She Farmed Four Acres of Rain-Fed Land and Earned ₹2 Lakh a Year. Today She Runs a ₹40 Lakh Farm Enterprise.
Smt. Lekesh Bai from Village Thanabodi in Kanker district, Chhattisgarh, had only a primary school education and four acres of land that depended entirely on rainfall. Every year, she grew paddy and maize, earned around ₹2 lakh, and hoped the monsoon would not fail her. It was a cycle with no way out.
That changed in 2012 when she connected with Krishi Vigyan Kendra (KVK), Kanker. Thirteen years later, she manages 17 acres under a fully integrated farming system, earns nearly ₹40 lakh annually, and welcomes around 850 farmers to her farm every year to learn how she did it.
What She Did Differently
Before KVK’s intervention, Smt. Lekesh Bai practised traditional rainfed farming with no diversification and high climate risk. Her land produced one or two crops a year with little room for growth.
Through skill-based training, field demonstrations, and continuous technical guidance from KVK Kanker, she began shifting away from mono-cropping. The Agriculture Department helped her construct a tube well. The Horticulture Department supported the adoption of drip irrigation. Together, these interventions converted her rain-dependent land into a reliably irrigated farm and laid the foundation for an Integrated Farming System.
What Her Farm Looks Like Today
Smt. Lekesh Bai now manages 17 acres that run as a diversified, market-oriented enterprise. Twelve acres are under commercial vegetable cultivation using drip irrigation. Three acres grow fodder crops to support her livestock. She runs fish farming integrated with duck rearing on half an acre, goat rearing on another half acre, and poultry farming on 0.1 acre.
Her dairy enterprise stands at 40 cattle. She does not just sell milk. She processes it into paneer and ghee, adding value before it reaches the market and earning more per litre than a direct sale would fetch.

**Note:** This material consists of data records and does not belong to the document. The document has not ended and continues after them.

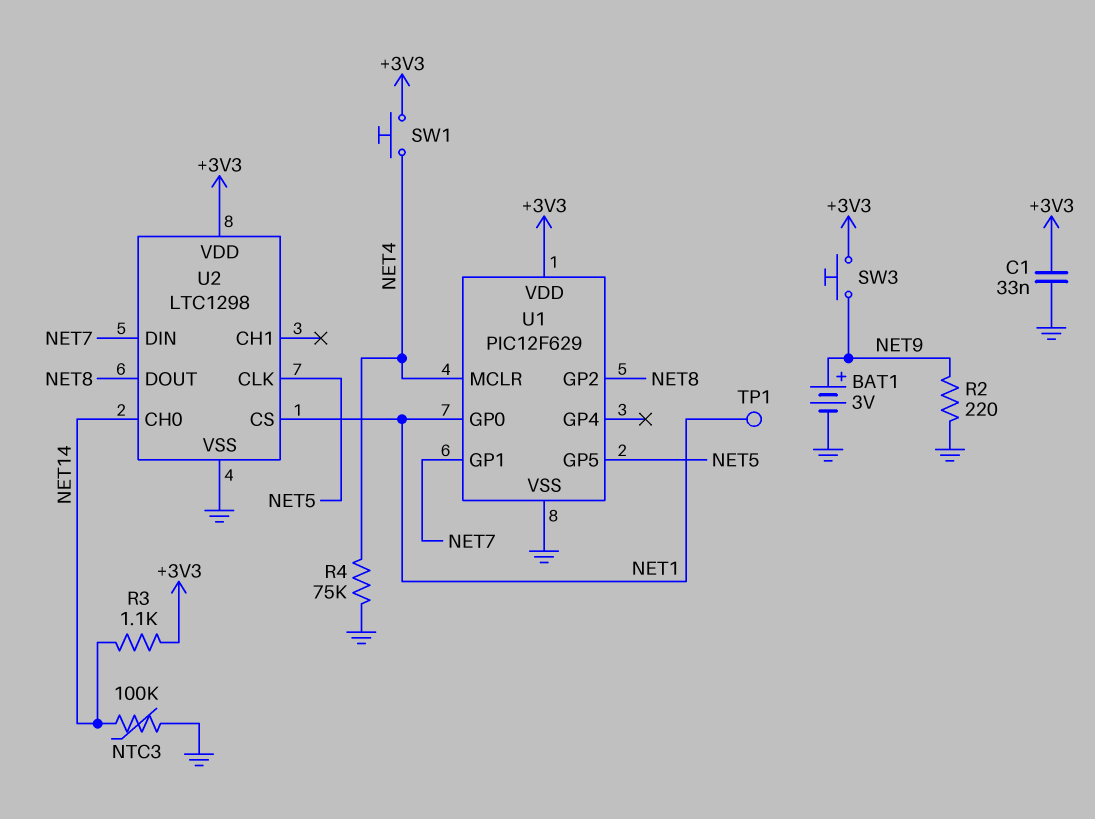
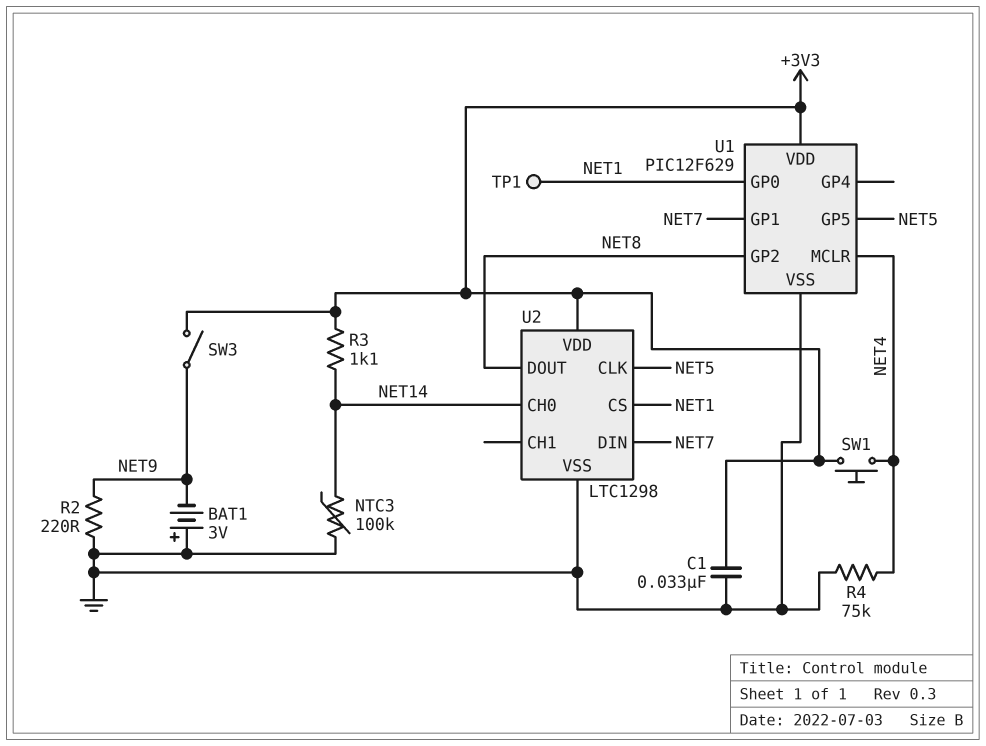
BAT1: 3V (plus NET9, minus GND) -> 3V (plus GND, minus NET9)
SW3: button (+3V3, NET9) -> switch (+3V3, NET9)

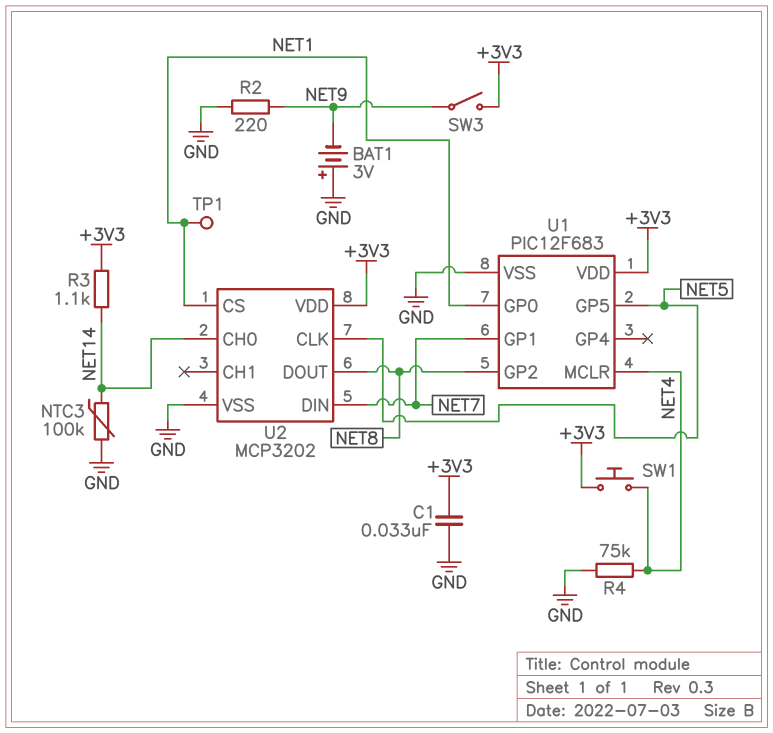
U1: PIC12F629 -> PIC12F683
U2: LTC1298 -> MCP3202

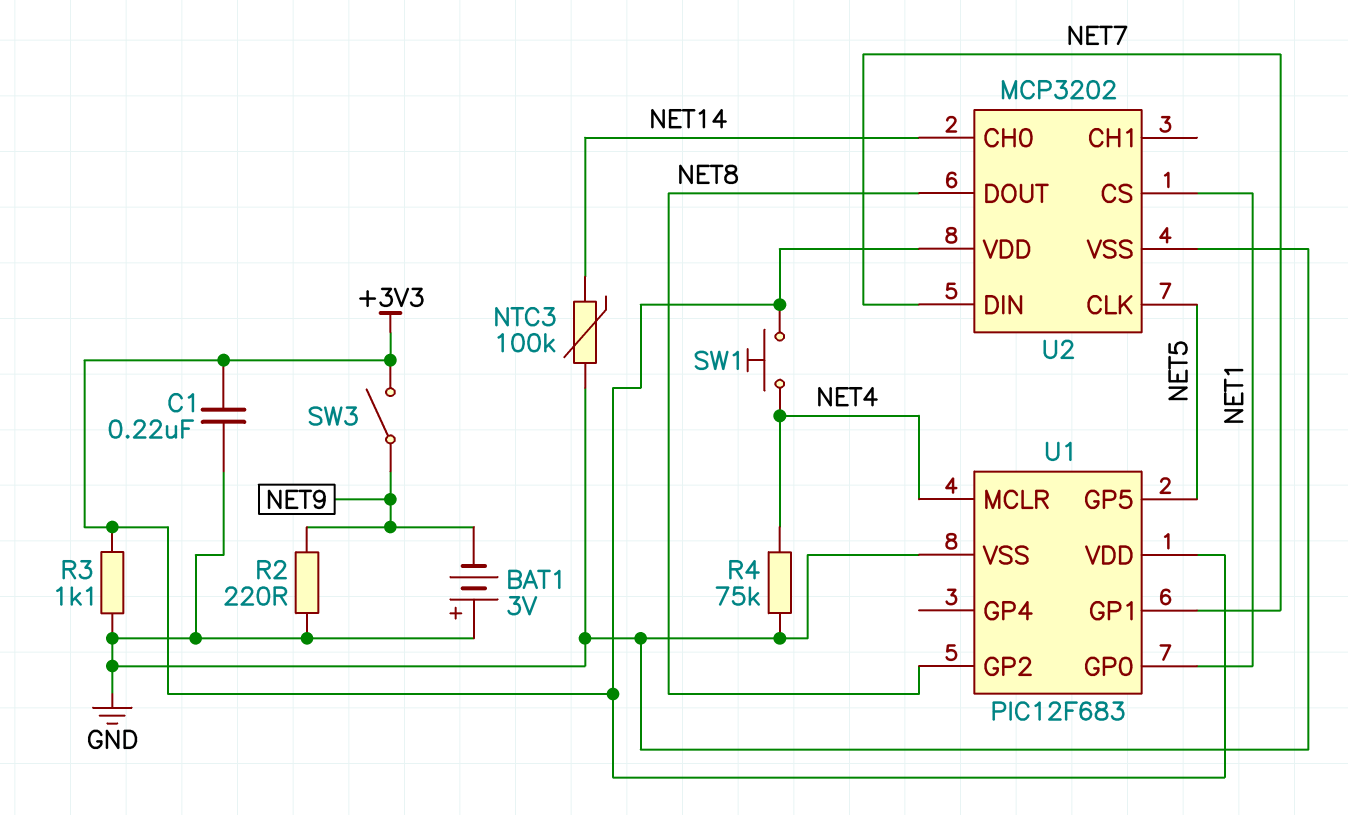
C1: 33nF (+3V3, GND) -> 220nF (+3V3, GND)
R3: 1.1k (+3V3, NET14) -> 1.1k (+3V3, GND)
TP1: test point (NET1) -> none

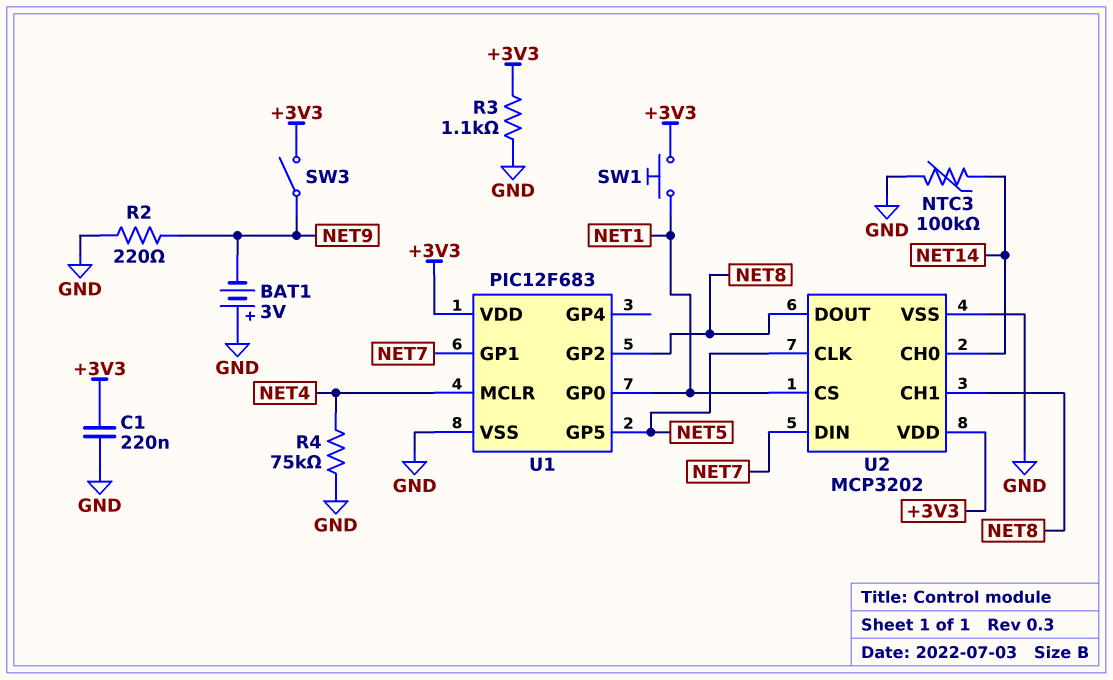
SW1: button (+3V3, NET4) -> button (+3V3, NET1)
U2 pin CH1: none -> NET8

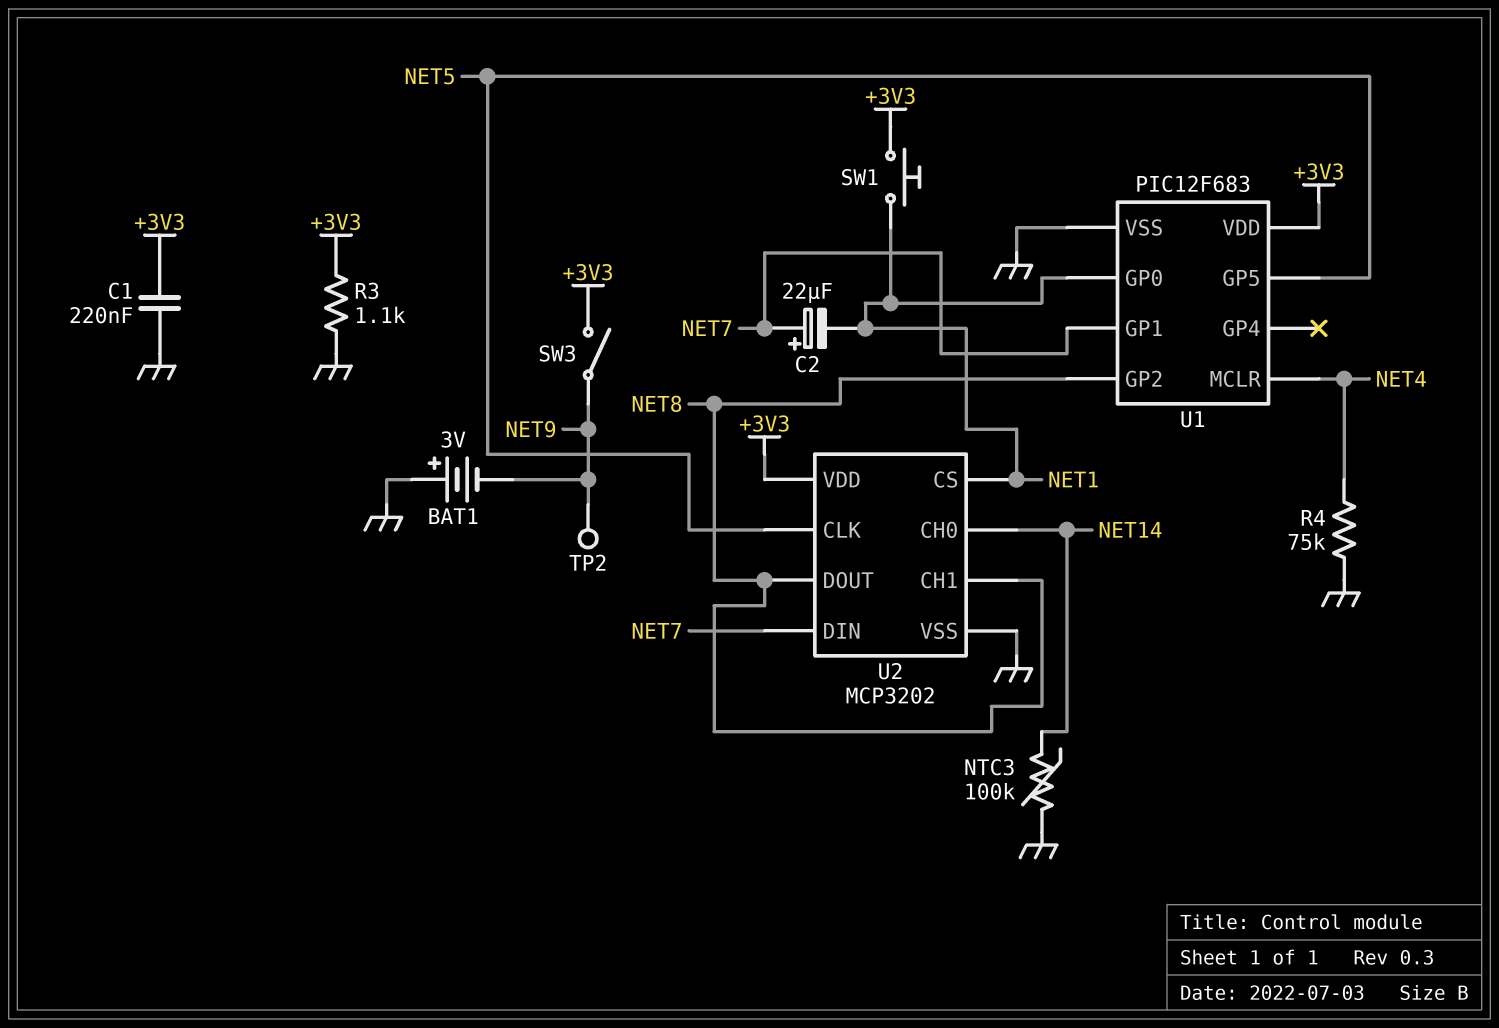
C2: none -> 22uF (plus NET7, minus NET1)
R2: 220 (GND, NET9) -> none
TP2: none -> test point (NET9)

Farm resources are recycled efficiently across the system — waste from one activity feeds into another, cutting input costs and reducing dependence on external supplies.
What She Earns Now
Her annual net income has grown from ₹2 lakh in 2012 to nearly ₹40 lakh in 2025. That is a twentyfold increase in 13 years, driven not by a single crop or a lucky season but by a deliberately built system that generates income across multiple streams throughout the year.
Strong market linkages and support from the Hulume Farmer Producer Organisation ensure she is not at the mercy of middlemen or price crashes in any single commodity.
Who Else Benefits
The shift has created regular employment for local labourers and opened income opportunities for women in the village. Floriculture, dairy processing, and grading activities draw women into productive work, contributing to both household income and financial independence at the community level.
Her farm now functions as a live demonstration unit. Around 850 farmers and farm women visit Thanabodi every year to observe integrated farming in practice and learn how to replicate it on their own land.
The Recognition She Has Received
Her work has been recognised at the national level. She received the Farmer Fellowship Award in 2016 from IGKV Raipur, the Innovative Farmer Award in 2018 from ICAR Patna, and the Best Farmer Award in 2025 from ICAR-NAARM.
On July 16, 2019, Union Agriculture Minister Shri Narendra Singh Tomar conferred the Pandit Deendayal Upadhyay Antyodaya Krishi Puraskar (2018) on her, along with a citation and a cash prize of ₹50,000.
Smt. Lekesh Bai’s story is not about one good harvest. It is about what happens when a farmer with limited land, limited resources, and strong determination gets the right training and institutional support at the right time.